Depending on the risk profile of the investor and the risks an investor deems most likely, this could involve a strategic allocation to cash or investing in hard assets such as gold.
“For risk that involves the breakdown of monetary systems, you will want to think about a hard asset like gold and going back to this original storehouse of value,” Hess says.
He warns against investors being overweight risk assets, saying that despite equities being attractively valued relative to bonds, the recent rally should give them pause for thought.
“Equities are not particularly cheap and they are not particularly expensive, we thought they were attractive at the beginning of the run and now they are just all right. Now is the time to think about what else can you do,” Hess says.
“There is just not necessarily all that much that looks like stark good value at the moment.”
The report recommends investors do not increase the aggregate risk level of their portfolios and instead take a neutral stance while looking for attractive relative valuations.
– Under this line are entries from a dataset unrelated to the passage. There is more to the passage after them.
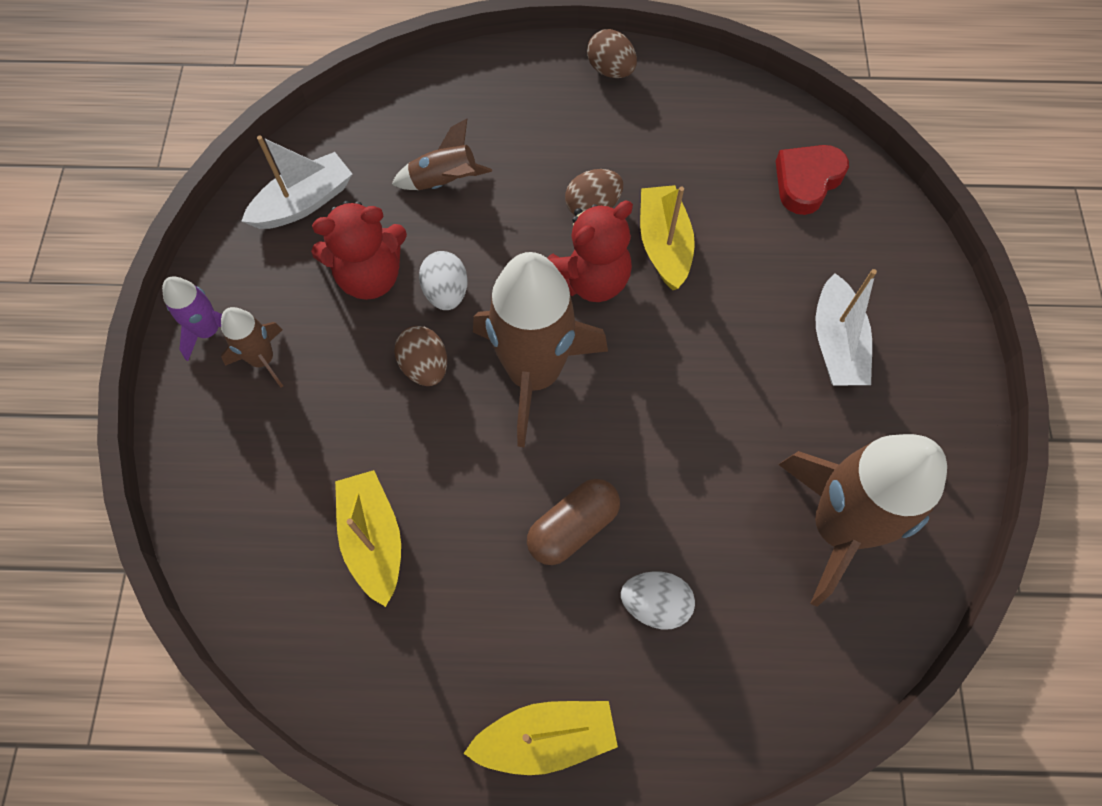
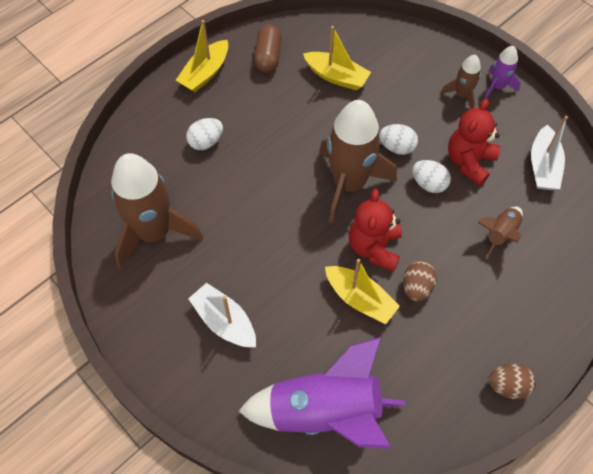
camera: 135 degrees right, 5 degrees down
(425, 366) = (397, 147): brown egg -> white egg
(573, 527) = (266, 141): brown capsule -> brown capsule (268, 56)
(807, 181) = (324, 413): red heart -> purple rocket

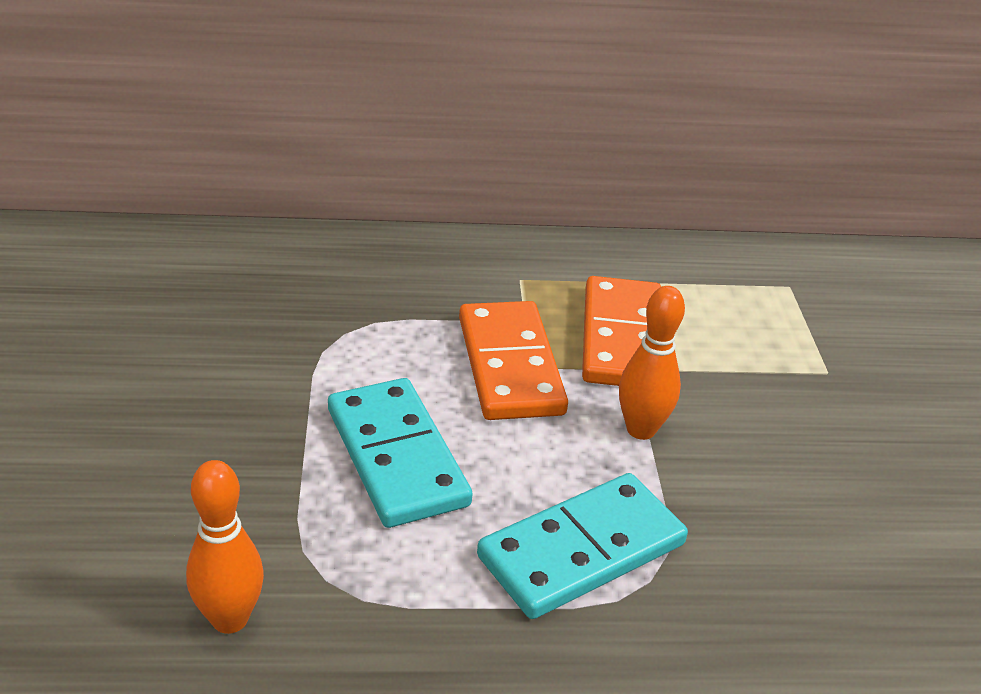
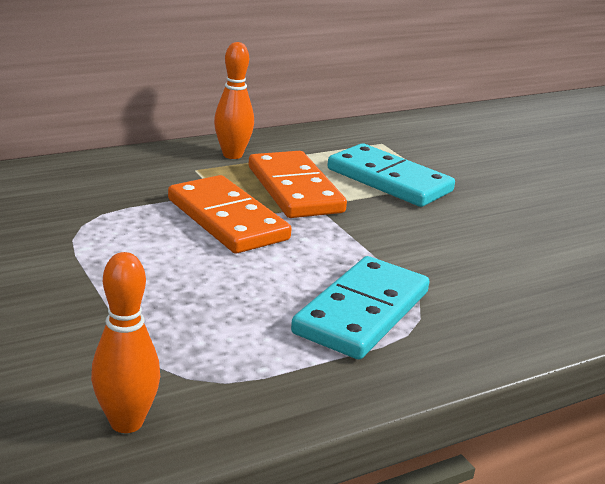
camera: 25 degrees left, 10 degrees down
(397, 457) = (184, 290): turquoise domino -> turquoise domino (389, 180)
(641, 429) = (348, 237): orange bowling pin -> orange bowling pin (232, 155)

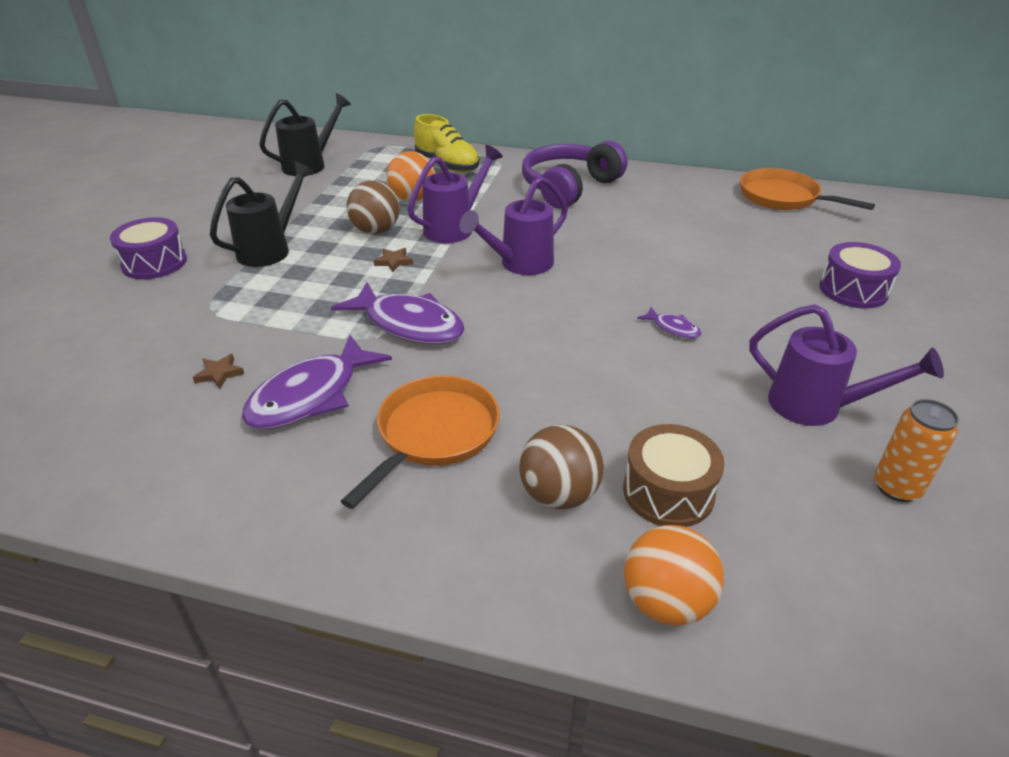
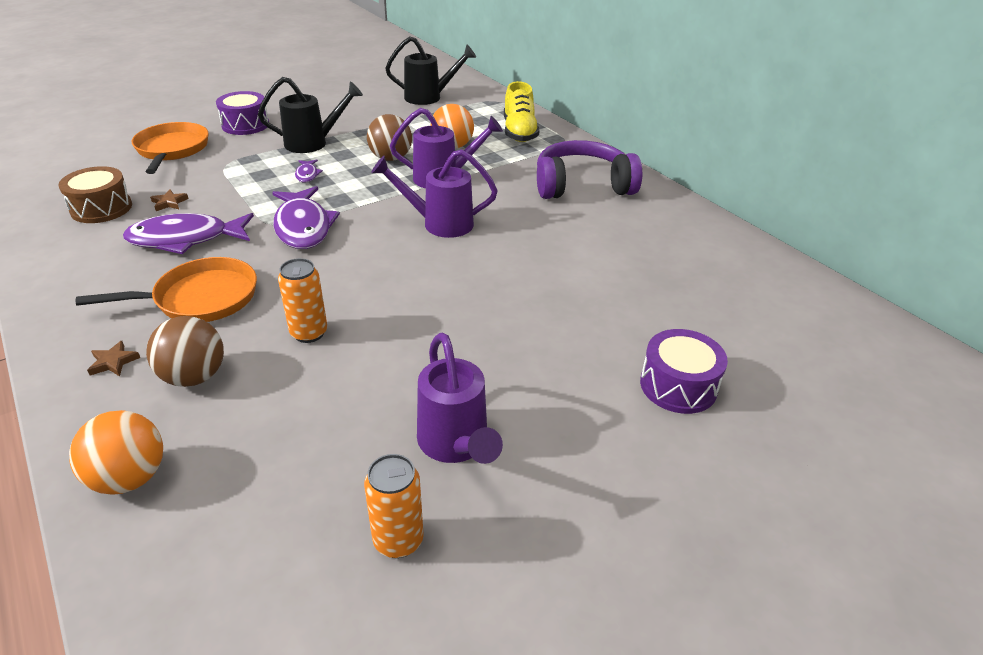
camera: 40 degrees right, 0 degrees up
(394, 261) = (365, 183): brown star -> brown star (113, 362)
(581, 401) = (309, 333): none -> orange can
(668, 492) = (251, 421): brown drum -> brown drum (101, 208)
(673, 328) = (461, 324): purple fish -> purple fish (307, 175)
(783, 197) = (771, 278): orange pan -> orange pan (172, 150)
Investors who chose to look for opportunities in the short term through dynamic asset allocation should focus on assets with ‘high yields, good balance sheets and little exposure to European event risk’.
In dealing with fixed income and sovereign risk, Hess says the consultant has been working with asset managers to construct fixed-income indices that are do not focus on the biggest issuers of debt but rather on a debtor’s ability to repay.
“The notion of the risk-free rate seems to be dying a pretty quick death, so what we have been suggesting is within the bond portfolio do look for diversification of issuer, of currency and diversification of credits,” he says.